The Cape
By jab16
- 654 reads
The mole on the end of her nose worried Alice. And because she'd
broken her nose when little, the mole made her nose look more crooked,
as if she were constantly turning away. Nothing hid the mole; it stayed
right where it had shown up sometime in her early teens.
Another worry was her winter cape, which opened on one side once the
buttons were undone. Releasing the buttons allowed the cape to slip off
easily, pulled over the shoulder in one dramatic sweep that left it
draped across an arm. But despite practicing, Alice often found herself
with the cape wound tightly around her head, or lying at her feet among
dirty shoes and forgotten umbrellas.
The cape did keep out the cold. Alice and her husband had no car, and
their budget meant no taxi. The budget, another worry, fed a savings
account. Alice hoped the growing account would get them out of this
neighborhood with its smelly puddles and plastic garbage bags that
looked like dead horses. She glanced at her husband, who loved it here
anyway. He stepped lightly through the puddles, his shoes forever damp
and smelling like the sewer. Alice found this comforting when she lay
sleepless on the sofa, the television's muted sound mixing with the
smell of her husband's rotting shoes.
They were going to an anniversary party for her supervisor. Alice
carried a bottle of wine under her cape, hidden from the hooded
strangers they passed. Her supervisor lived only blocks away in an
entirely different neighborhood, with clean streets and shiny new cars.
Alice pictured his apartment: high ceilings, wood floors, marble. A
maid would open the door. What else to bring but wine?
The building was like all the others except for its red canopy and
matching doorman. It had one elevator and thin hallways, and no maid
came to the door. Instead, a man wearing a vest and tight blue jeans
opened it, yelled "Surprise!" and then stared as Alice and her husband
squeezed into the foyer. The man shouted, "It's not him! As you were!"
and made his way back into the crowd.
Alice knelt to put the wine bottle down. It hit the floor with a loud
smack and rolled out from under her, stopping against the boot of a man
from her office who made crude jokes and was always asked out to lunch.
He smirked, picked up the wine, and disappeared with it.
Falling against another couple, Alice managed the cape. In the foyer
mirror, the mole on her nose was like a beacon, even in the low light.
She turned to find her husband.
"It's a surprise party," he said. Alice hadn't known.

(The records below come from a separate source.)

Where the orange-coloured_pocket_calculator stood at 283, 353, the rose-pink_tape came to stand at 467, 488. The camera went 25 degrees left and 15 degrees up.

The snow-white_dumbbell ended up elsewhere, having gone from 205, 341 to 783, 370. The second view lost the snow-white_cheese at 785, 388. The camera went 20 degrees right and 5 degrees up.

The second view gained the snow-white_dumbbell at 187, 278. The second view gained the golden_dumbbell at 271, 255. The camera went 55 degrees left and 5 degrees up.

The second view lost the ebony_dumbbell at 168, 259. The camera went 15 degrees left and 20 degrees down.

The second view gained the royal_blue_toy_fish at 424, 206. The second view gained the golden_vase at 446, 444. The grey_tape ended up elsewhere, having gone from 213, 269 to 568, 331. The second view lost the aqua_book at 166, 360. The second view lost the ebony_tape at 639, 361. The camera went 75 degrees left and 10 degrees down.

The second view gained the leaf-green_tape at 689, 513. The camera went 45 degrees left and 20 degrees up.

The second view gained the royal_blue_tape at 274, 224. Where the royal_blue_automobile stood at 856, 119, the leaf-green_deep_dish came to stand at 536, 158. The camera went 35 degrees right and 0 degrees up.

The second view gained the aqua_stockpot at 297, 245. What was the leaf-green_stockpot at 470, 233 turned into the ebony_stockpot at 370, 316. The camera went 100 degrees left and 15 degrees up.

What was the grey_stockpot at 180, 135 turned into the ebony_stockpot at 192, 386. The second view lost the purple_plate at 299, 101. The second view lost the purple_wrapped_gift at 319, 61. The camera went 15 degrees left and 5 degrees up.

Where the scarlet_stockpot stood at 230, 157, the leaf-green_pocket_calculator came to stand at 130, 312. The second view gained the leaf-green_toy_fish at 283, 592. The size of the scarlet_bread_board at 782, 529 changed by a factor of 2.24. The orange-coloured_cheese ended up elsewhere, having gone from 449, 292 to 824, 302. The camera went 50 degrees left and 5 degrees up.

He pulled her into a room with huge windows; Alice saw herself
reflected darkly in the glass. They continued walking under the high
ceilings and past other rooms filled with people. The apartment, as
large as an entire floor of Alice's building, irritated her. She saw
herself at work, in line at the copy machine or eating her lunch out of
a paper sack while her supervisor laughed into his office phone. Why
was she here, in this huge place?
Somewhere, a woman yelled, "Glorious!"
Alice passed a couple arguing, their voices competing with the loud
hum. She ducked her head as she was bumped along, glad when her husband
found a room where she could put down her cape. She tried sending him
for drinks so she could stay and avoid the crowd. He refused, taking
her arm and heading into a room where Alice watched a young man scream
into a telephone.
"Glorious!" the woman yelled again.
Alice turned to a table of old photographs. The gray, sullen men and
women stared back at her. A baby in one photograph wore more lace than
Alice had sewn onto her own cheap wedding dress. Someone once told her
that people in old photographs never smiled because the film took so
long to expose; she wished these people had made the effort.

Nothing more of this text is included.